Show that the solution set $S$ to the differential equation $y''+4y'=x^2$ is not a vector space

Question

Show $S$ is not closed to scalar multiplication by assuming $y_1$ is a solution(so $y_1''+4y_1=x^2$) and showing the scalar multiple $y=2y_1$ is not a solution.

Given that $y_1$ is a solution then multiple $y_1$ by any scalar multiple should be a solution also however $2(y_1)$

$(2y_1)''+4(2y_1)=x^2$

Then $(2y_1)''+8(y_1)=x^2$ So is it now fair to say that thus $2y_1$ is not a solution?

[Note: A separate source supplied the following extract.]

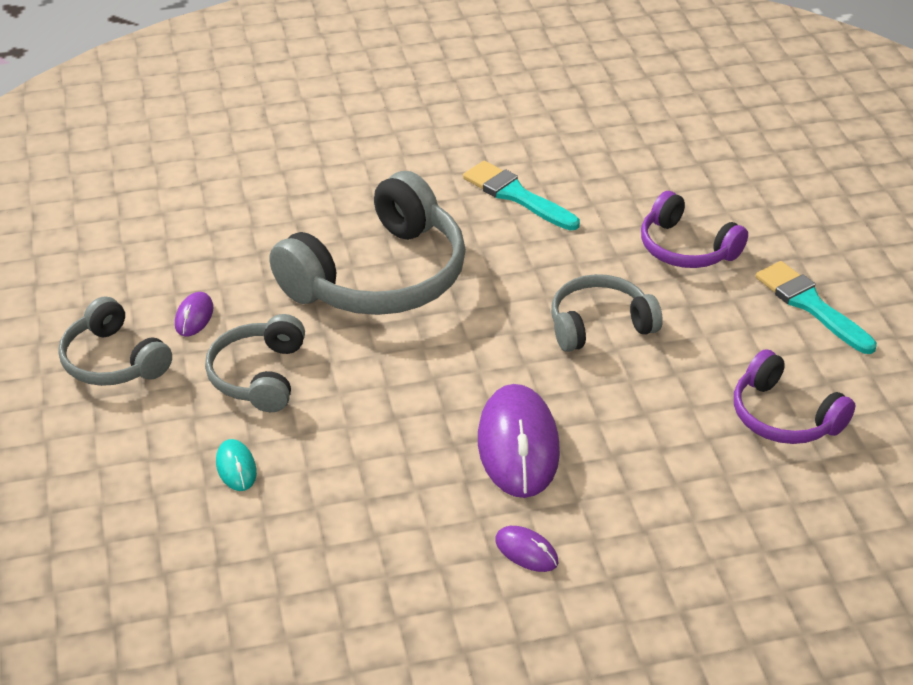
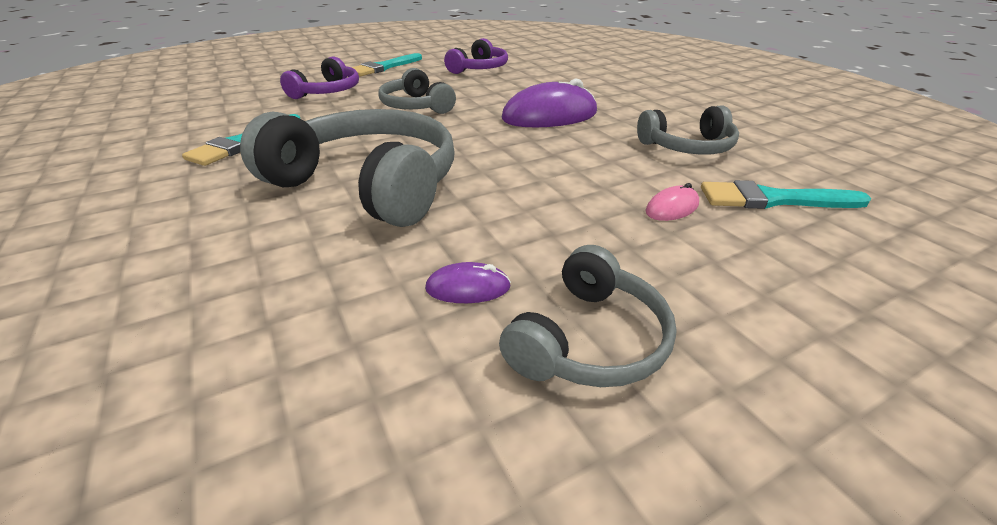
camera: 105 degrees left, 5 degrees down
(211, 554) = (773, 199): none -> turquoise brush
(236, 467) = (672, 208): turquoise mouse -> pink mouse
(259, 376) = (545, 221): grey headphones -> grey headphones (687, 147)
(526, 551) = (633, 107): purple mouse -> none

Also its not closed under addition since given $y_1$ and $y_2$ as solutions then

$y_1''+4y_1'+y_2''+4y_2'=(y_1+y_2)''+8(y_1+y_2)$ which is showing its solutions are not closed under addition?

Answer 1

If $y_1$ and $y_2$ are solutions and $y=2y_1$ and $z=y_1+y_2$, then

$y''+4y=2x^2$ and $z''+4z=2x^2$.

Hence $y$ and $z$ are not solutions of the diff. equation.

Easier: $y=0$ is not a solutions of the diff. equation.

So: $S$ is not a vector space.